Transforming SA’s macho mining culture – by AFP (Business Report – July 13, 2015)

http://www.iol.co.za/business

Female miners are battling to make their mark in the mining sector, and face a daily war for their rights underground.

Deep underground, where huge conveyer belts haul rocks to the surface, 33-year-old mother of two Bernice Motsieloa represents the quiet revolution transforming the macho culture of South African mining.

Motsieloa is a shift supervisor at Anglo American’s Bathopele platinum mine – one of several thousand female miners employed in a difficult and often dangerous environment traditionally dominated by men.

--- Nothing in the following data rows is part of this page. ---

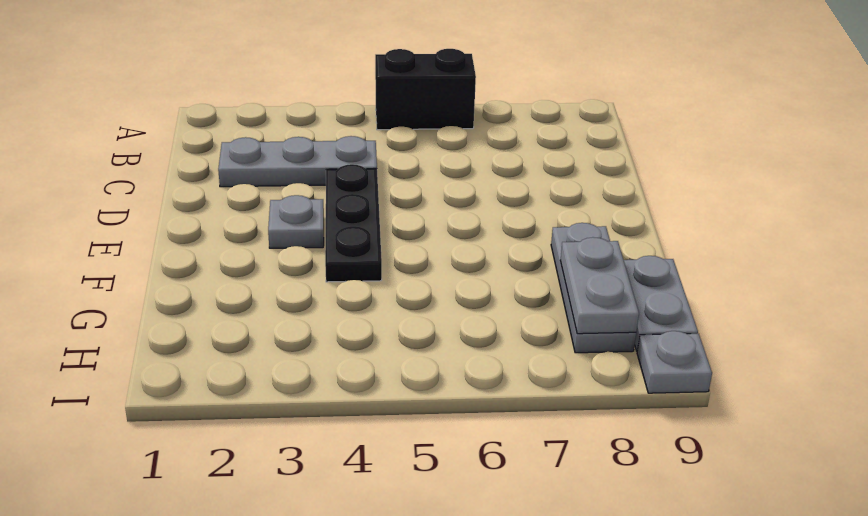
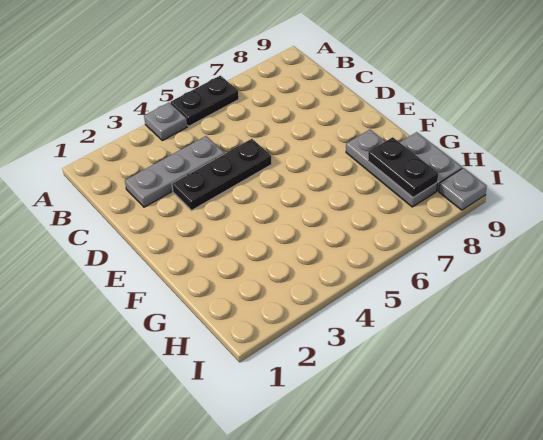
black brick A5:A6 level 1 -> black plate A5:A6 level 1
black plate D4:F4 level 1 -> black plate D3:D5 level 1
grey plate E3 level 1 -> grey plate A4 level 1
grey plate G8:H8 level 2 -> black plate G8:H8 level 2

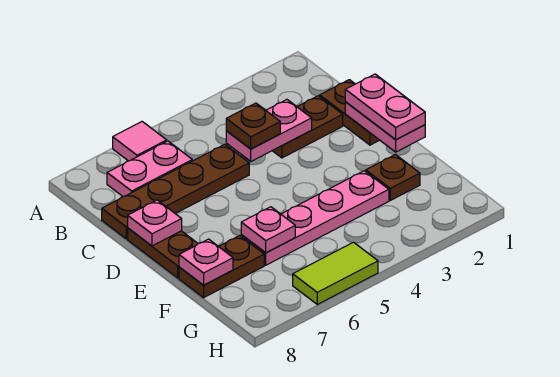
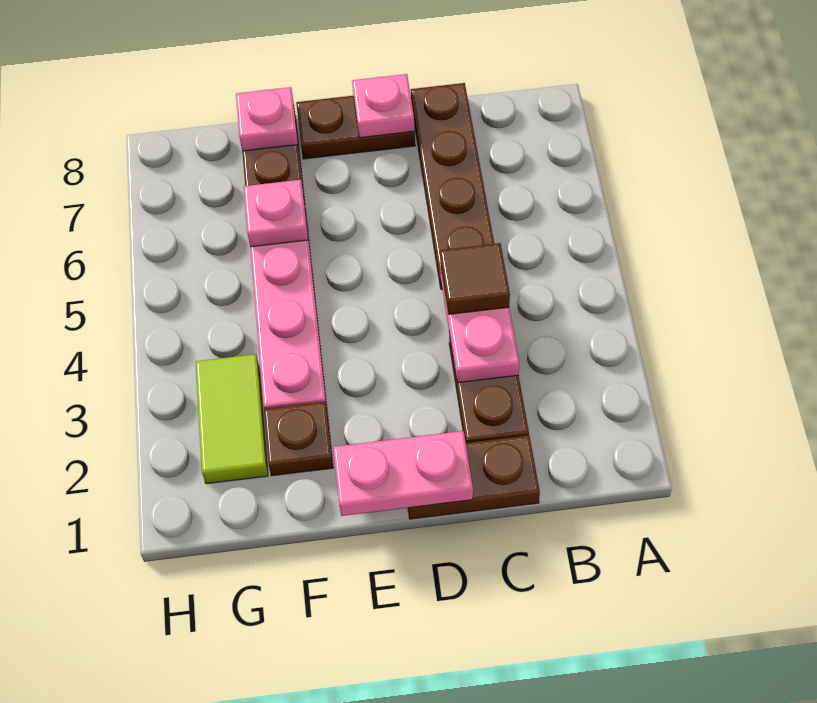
pink tile A6 level 1 -> none
pink plate B6:B7 level 1 -> none
brown plate C4 level 3 -> brown tile C4 level 3
pink plate D1:E1 level 3 -> none
lime tile H5:H6 level 1 -> lime tile G2:G3 level 1

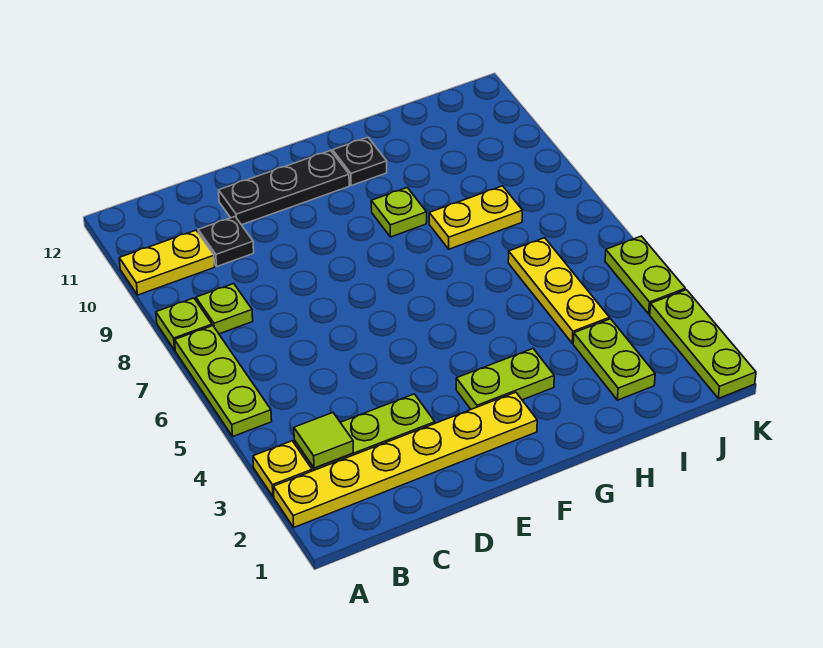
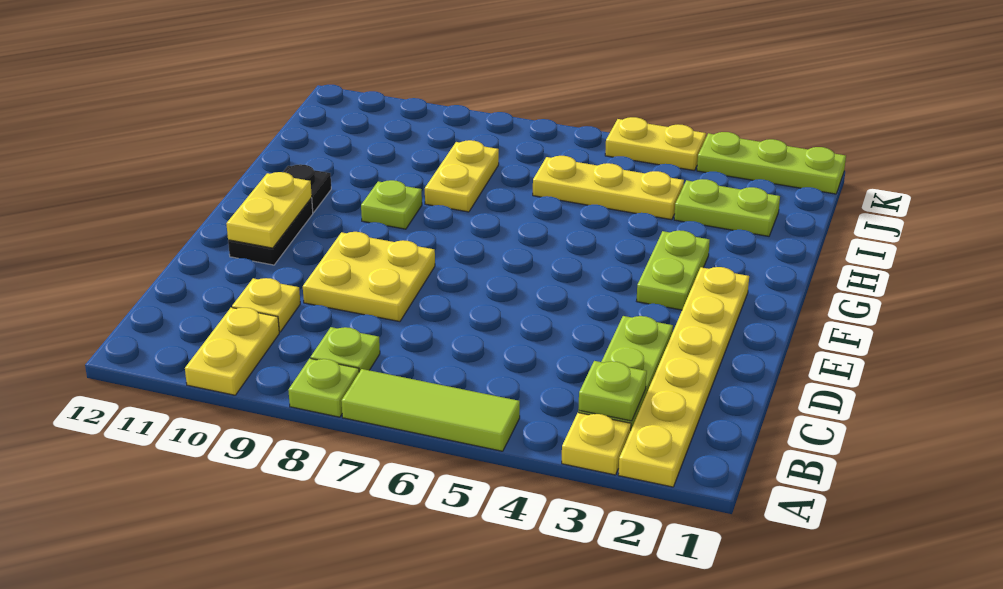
lime plate A5:A7 level 1 -> lime tile A5:A7 level 1
lime tile B3 level 2 -> lime plate B3 level 2
black plate C10 level 1 -> yellow plate C10 level 1
none -> yellow plate D8:E9 level 1
black plate D11:F11 level 1 -> black plate E11:F11 level 1
none -> yellow plate E11:F11 level 2
lime plate K4:K5 level 1 -> yellow plate K4:K5 level 1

Despite an apartheid-era ban on women working underground only being lifted in 1996, 15 percent of all employees in the mining sector are now female, exceeding the government’s own target of 10 percent. But reports of sexual harassment are common, and some retired miners say female miners face pressure to offer sexual favours to their male colleagues.

Motsieloa said she has never suffered physical violence since first going down the pits in 2002 doing manual labour in a gold mine, though she vividly recalls the verbal abuse she endured. “It was hard. We were openly called names by our male colleagues who told us ‘this is not your place’,” she told AFP.

“At first it was not easy, I wanted to quit. We had to put up with men who were not used to working with women.”

A few kilometres from the Bathopele mine, a female worker was raped and killed underground in another Anglo American Platinum mine in 2012. A blood-stained stone was left next to her body.

Three months ago, another female worker was raped in the changing rooms at a different mine also owned by the firm, but escaped with her life.

“I was shocked and did not trust this environment anymore… Working alone, what if this happens?” said Motsieloa, who is always in radio contact with the control room at surface level.

“It really had an effect on me. I was thinking, ‘what if someone just shows up?’“

Whatever the challenges, Motsieloa exudes authority as leader of her mainly-male team of 22 workers, and she dismisses any suggestion she might consider a change in profession.

“For me, mining was not my first choice, but I ended up doing it,” she said. “Now I love it. For me, being underground is like being in an office.”